やはり原則は、わかっているというアピールが必要である試験だと改めて感じました。

6)造作什器レイアウト → 時間コントロールできるのか

造作物が多く、室内レイアウトに時間がかかる試験でしたが、どの時点でそれを見極めたのかは、非常に合否を分けたと思われます。早い方は読解の段階で、次に早い方はエスキースの段階で、これは作図に時間がかかるぞと感じておられます。
一方作図し始めてから、作図量多いな-と思った方はかなり危ない状態であったと思われます。

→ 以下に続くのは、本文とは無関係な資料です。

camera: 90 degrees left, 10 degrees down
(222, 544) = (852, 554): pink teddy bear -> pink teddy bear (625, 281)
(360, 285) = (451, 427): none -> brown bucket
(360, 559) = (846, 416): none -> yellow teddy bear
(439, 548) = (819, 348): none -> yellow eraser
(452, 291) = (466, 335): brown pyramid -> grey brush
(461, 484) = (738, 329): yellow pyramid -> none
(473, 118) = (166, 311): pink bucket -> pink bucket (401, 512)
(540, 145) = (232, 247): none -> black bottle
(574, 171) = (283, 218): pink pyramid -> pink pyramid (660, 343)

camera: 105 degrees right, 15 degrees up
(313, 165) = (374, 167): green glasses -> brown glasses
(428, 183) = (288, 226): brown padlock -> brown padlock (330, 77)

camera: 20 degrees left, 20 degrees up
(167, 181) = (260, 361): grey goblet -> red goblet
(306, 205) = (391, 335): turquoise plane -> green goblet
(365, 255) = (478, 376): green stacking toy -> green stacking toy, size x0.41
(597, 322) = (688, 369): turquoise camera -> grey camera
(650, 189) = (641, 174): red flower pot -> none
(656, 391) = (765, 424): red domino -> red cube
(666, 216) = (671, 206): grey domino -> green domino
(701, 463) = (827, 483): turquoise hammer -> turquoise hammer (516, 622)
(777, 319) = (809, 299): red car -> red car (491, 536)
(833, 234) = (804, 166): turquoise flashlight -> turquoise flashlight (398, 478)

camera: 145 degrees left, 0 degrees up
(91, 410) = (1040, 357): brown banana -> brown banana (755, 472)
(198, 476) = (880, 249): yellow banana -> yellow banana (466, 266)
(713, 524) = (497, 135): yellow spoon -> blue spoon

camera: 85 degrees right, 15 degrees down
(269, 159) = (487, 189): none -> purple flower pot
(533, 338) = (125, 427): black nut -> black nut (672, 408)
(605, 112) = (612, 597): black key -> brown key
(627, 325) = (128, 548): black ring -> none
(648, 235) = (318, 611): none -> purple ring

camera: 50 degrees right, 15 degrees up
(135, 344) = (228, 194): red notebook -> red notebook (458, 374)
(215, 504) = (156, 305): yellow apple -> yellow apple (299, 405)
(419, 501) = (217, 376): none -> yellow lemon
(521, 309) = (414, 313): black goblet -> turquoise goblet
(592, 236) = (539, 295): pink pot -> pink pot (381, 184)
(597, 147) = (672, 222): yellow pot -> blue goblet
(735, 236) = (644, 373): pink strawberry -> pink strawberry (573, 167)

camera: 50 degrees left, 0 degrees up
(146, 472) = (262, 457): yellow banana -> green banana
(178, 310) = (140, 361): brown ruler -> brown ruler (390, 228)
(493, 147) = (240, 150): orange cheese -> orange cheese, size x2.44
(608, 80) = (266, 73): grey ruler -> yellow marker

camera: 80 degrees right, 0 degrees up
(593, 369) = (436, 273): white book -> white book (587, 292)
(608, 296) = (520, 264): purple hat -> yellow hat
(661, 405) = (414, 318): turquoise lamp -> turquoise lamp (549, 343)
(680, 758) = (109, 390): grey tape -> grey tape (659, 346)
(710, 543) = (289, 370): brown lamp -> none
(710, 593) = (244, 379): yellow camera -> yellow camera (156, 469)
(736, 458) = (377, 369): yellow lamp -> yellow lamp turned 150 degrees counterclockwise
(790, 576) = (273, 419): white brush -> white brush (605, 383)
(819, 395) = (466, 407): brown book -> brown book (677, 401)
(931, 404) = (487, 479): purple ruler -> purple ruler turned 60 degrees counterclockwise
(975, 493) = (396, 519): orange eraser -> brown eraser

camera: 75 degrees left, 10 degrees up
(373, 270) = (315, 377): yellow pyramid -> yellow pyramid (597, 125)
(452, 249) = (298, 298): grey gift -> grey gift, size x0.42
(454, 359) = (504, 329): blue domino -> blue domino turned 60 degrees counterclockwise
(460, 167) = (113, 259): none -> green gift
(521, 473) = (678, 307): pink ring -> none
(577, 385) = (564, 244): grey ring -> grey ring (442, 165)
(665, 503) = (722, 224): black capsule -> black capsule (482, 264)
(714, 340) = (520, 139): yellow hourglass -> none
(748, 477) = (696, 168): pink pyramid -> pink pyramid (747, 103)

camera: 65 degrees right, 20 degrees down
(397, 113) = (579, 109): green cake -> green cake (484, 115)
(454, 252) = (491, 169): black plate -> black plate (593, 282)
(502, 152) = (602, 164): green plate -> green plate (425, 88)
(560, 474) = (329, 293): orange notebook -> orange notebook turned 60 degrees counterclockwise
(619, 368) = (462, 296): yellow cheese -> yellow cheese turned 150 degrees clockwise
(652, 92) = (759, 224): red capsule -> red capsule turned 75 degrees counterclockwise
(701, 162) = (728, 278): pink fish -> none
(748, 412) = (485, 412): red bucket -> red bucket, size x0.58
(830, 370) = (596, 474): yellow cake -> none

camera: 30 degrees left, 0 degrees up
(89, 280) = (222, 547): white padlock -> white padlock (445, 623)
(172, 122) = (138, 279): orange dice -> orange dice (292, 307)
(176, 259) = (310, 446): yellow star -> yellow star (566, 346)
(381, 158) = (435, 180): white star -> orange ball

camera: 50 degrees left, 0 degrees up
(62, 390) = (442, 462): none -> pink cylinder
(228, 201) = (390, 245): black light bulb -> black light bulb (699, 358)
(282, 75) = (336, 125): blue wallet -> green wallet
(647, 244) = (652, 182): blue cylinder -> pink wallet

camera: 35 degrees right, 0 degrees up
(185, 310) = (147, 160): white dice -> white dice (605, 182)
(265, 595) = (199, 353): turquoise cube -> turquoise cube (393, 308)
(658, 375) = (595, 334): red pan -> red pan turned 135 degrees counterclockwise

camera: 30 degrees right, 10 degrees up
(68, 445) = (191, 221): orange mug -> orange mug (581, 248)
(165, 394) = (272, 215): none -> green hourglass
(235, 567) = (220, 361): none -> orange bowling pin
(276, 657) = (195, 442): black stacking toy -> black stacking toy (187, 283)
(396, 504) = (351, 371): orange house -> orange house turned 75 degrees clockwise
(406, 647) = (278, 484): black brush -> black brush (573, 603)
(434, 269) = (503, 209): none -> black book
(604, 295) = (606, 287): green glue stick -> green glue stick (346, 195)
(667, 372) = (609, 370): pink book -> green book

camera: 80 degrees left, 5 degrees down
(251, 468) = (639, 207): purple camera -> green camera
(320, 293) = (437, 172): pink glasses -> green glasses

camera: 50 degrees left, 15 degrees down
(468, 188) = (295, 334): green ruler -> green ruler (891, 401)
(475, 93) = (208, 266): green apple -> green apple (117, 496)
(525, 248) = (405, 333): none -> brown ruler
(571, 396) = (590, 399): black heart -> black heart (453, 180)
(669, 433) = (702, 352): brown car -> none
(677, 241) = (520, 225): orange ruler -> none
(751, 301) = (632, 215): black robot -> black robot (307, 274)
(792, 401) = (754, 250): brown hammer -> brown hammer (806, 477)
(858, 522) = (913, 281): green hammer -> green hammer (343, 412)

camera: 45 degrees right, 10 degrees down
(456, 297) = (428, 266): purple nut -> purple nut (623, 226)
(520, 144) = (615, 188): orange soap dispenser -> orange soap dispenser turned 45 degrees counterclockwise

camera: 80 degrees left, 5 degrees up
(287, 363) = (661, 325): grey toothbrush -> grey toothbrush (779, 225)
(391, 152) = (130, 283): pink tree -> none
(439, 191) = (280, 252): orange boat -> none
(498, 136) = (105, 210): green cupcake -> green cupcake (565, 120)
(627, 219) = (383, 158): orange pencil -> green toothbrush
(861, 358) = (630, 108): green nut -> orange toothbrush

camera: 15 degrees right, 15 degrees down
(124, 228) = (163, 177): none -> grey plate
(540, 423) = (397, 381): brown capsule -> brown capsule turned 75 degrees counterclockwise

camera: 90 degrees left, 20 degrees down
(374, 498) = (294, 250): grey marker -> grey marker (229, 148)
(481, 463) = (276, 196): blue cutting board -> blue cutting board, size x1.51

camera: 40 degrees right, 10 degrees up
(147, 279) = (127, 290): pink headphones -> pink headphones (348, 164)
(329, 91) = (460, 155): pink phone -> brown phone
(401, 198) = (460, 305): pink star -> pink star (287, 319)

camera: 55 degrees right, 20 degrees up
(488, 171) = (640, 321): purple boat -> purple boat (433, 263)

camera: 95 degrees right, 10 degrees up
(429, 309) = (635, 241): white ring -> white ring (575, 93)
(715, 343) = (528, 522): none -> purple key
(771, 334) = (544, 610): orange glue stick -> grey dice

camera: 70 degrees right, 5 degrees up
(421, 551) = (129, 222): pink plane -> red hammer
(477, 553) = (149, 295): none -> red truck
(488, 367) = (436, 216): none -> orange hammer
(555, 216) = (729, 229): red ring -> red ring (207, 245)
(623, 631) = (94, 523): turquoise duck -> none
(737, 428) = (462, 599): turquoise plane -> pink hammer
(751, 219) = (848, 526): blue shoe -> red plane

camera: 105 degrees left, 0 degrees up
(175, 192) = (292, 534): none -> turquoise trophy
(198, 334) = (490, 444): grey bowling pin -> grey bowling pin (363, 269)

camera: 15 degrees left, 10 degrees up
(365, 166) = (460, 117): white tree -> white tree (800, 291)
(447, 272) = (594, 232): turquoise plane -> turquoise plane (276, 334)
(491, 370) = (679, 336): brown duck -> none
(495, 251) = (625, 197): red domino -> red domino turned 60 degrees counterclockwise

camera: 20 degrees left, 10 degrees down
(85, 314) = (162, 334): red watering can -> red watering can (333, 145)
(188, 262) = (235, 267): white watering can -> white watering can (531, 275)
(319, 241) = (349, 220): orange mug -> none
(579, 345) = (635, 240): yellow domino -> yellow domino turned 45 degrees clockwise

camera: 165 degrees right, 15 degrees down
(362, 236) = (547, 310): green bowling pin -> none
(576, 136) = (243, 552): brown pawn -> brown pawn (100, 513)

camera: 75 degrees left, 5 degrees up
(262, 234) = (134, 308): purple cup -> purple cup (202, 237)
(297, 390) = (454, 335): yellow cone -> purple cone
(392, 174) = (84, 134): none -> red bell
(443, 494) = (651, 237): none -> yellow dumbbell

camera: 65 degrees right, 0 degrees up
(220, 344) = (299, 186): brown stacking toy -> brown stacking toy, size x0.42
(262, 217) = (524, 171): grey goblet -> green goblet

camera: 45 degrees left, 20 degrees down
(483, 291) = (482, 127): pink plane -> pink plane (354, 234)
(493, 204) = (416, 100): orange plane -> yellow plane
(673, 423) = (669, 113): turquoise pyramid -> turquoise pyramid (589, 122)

7)8)9)については、結構団子状で優劣がつけ難く、あまり合否には大きく関係しなかったように思われます。

合否俯瞰

ランク1 最高点が86点、最低点が72点 平均80.7点
ランク2 最高点が79点、最低点が62点 平均72.0点
ランク3 最高点が90点、最低点が34点 平均66.9点
ランク4 最高点が79点、最低点が36点 平均59.8点

となりました。ほぼ点数順となっていますが、ここまできれいに出ることは少ないんです。それほど「アルナシ法規」になっていると改めて感じました。
「減点が少なかった方が合格し、失格項目を踏んでいる方と減点が多かった方が不合格になっている」という結果になっています。そのうえで、下図を参照してください。違和感のあるポイントについては、ベージュ色で、不合格要因については黄色でマーキングしました。特に72点以上取られていて、なおかつ不合格だった方は納得がいかないでしょう。その裏付け取りに時間がかかりました。
各図面の解説については、再現図図面を提出し合否連絡していただいた方に後日動画配信アドレスをメールにてお知らせします。また添削性サイトBANDではアップする予定です。もうしばらくお待ち下さい。

合否の分かれ道は試験作成サイドの胸先三寸。

アルナシ・法規アウトは合否判断以前なのですが、減点はそれなりに小さく、抜けは少なく、かつ法規もクリアしているにも関わらず不合格であった答案については、試験作成サイドのプロットに抵触していることが原因だと考えられます。
アルナシ・法規ではなく、試験作成サイドが合否ラインとして想定したプロット自体は、どのようにウエイトがあるのか、評価軸となるのか、について今回のように再現図を分析してみないと全くわかりません。
試験前にはいろんな予測をしますが、その重経については、試験当日はおろか合否が出るまで、誰にもわからないというのが正直なところです。

戦い方の基本

戦い方の基本としては、できうる限り、バランスよく、とにかく疑わしきものを踏まないように計画する、という感覚が必要になります。
そんなロシアンルーレットでの合格をつかむためには、残念ながら一定の運と、そこに対する開き直りと、それに負けないメンタルが少しだけ最後に必要になるかと思います。